A negação moral de uma ordem anterior que estava aparentemente do lado errado da História é fácil de defender e fazer avançar porque cria nada, para além de destruição. ‘O lado certo da História’ exige a presença de uma força positiva compensadora, mas como os neo-liberais não conseguem construir coisa alguma a cláusula definitiva é esta: tudo o que fizerem que eu não goste, posso declarar que está no o lado errado da História e tudo o que for feito de acordo com os meus delírios útópicos e sonhos de poder está do lado certo da História e posso declarar estas coisas depois do facto, não tenho de construir um sistema de valores ou um quadro de referências em que o lado correcto tem que declarar antecipadamente o que é correcto e portanto, nunca poderei estar efectivamente errado. Este método traduz-se simplesmente num jogo viciado, em que as regras mudam constantemente em função dos meus interesses e do que eu gosto contra o que não gosto: cara ou coroa, eu ganho sempre e estou invariavelmente do ‘lado certo da História’.

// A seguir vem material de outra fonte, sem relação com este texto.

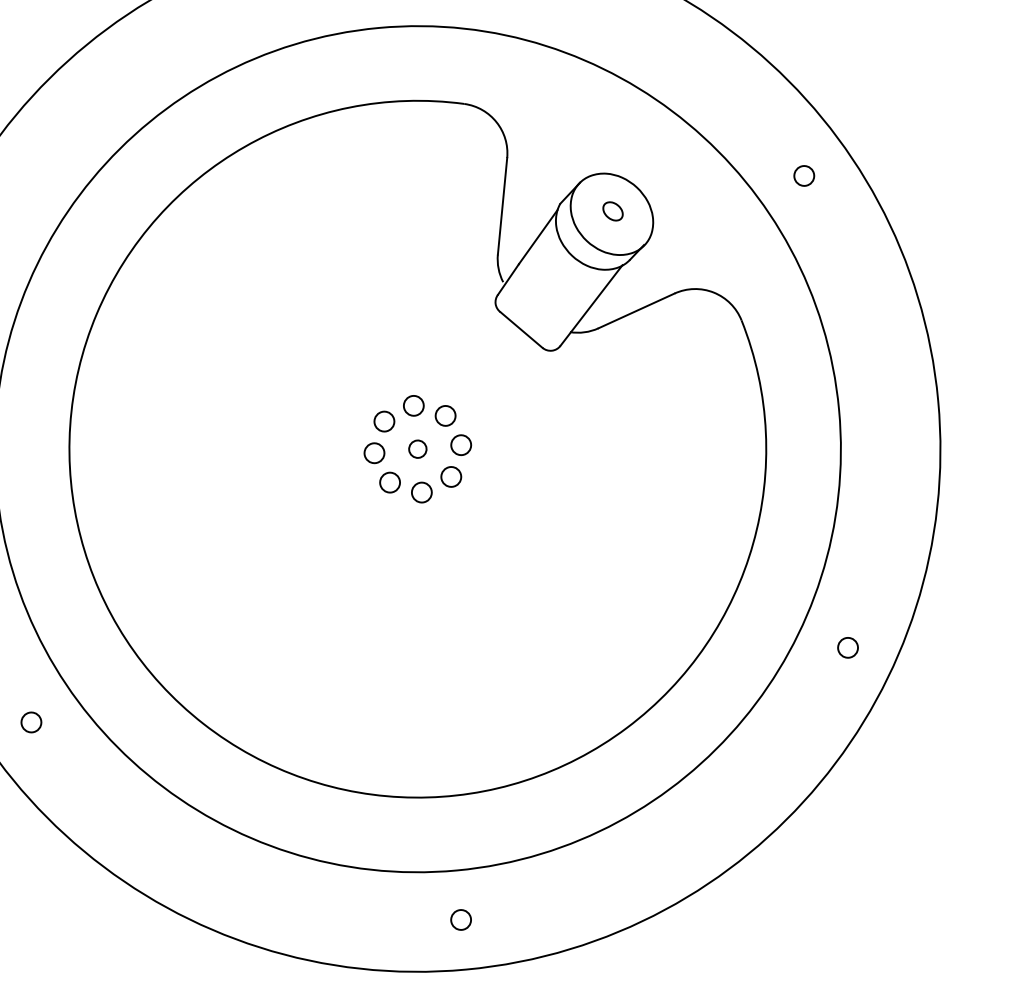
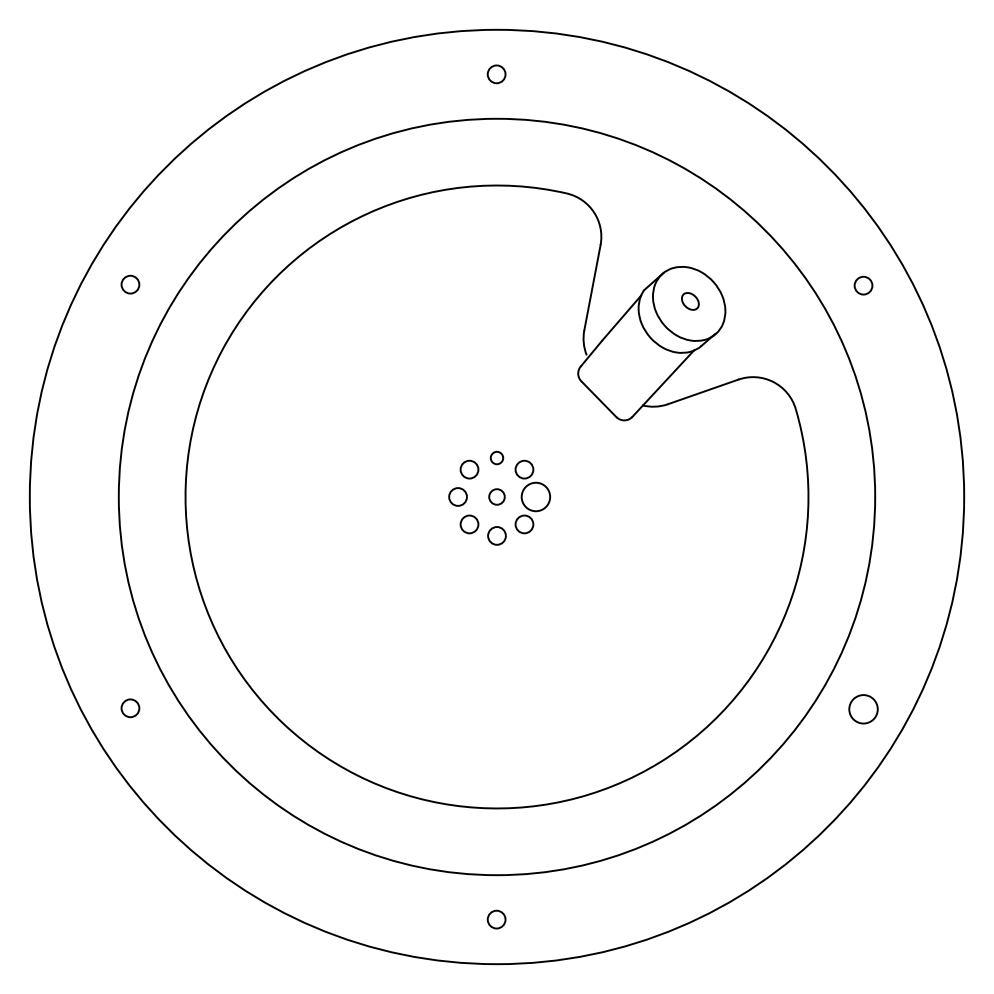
circle: (413, 405) -> (496, 457), size x0.7
circle: (460, 444) -> (535, 496), size x1.6
circle: (848, 648) -> (863, 709), size x1.6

Esta a filosofia de auto-indulgência, que vive sem um padrão objectivo para medir o certo e o errado, sem critérios definidos e conhecidos antes do acto e sem expectativas claras das consequências a posteriori, é uma patética tautologia, um desperdício de fôlego e tempo e uma forma de abdicar da responsabilidade moral pelas decisões que tomamos. Ninguém tem acesso privilegiado à história futura da Humanidade ou aos insondáveis desígnios de Deus ou, simplesmente, às mais profundas razões que motorizam o universo. Estes esquerdistas-globalistas, moralmente vis, intelectualmente preguiçosos, e arrogantes como monarcas míopes num reino de cegos, deviam ter vergonha. Deviam calar a pesporrência. Deviam simplesmente assumir a ingomínia sem nexo nem lado certo nenhum, para além da fome de poder, e seguir em frente e em silêncio, rumo ao inferno com que sonham acordados.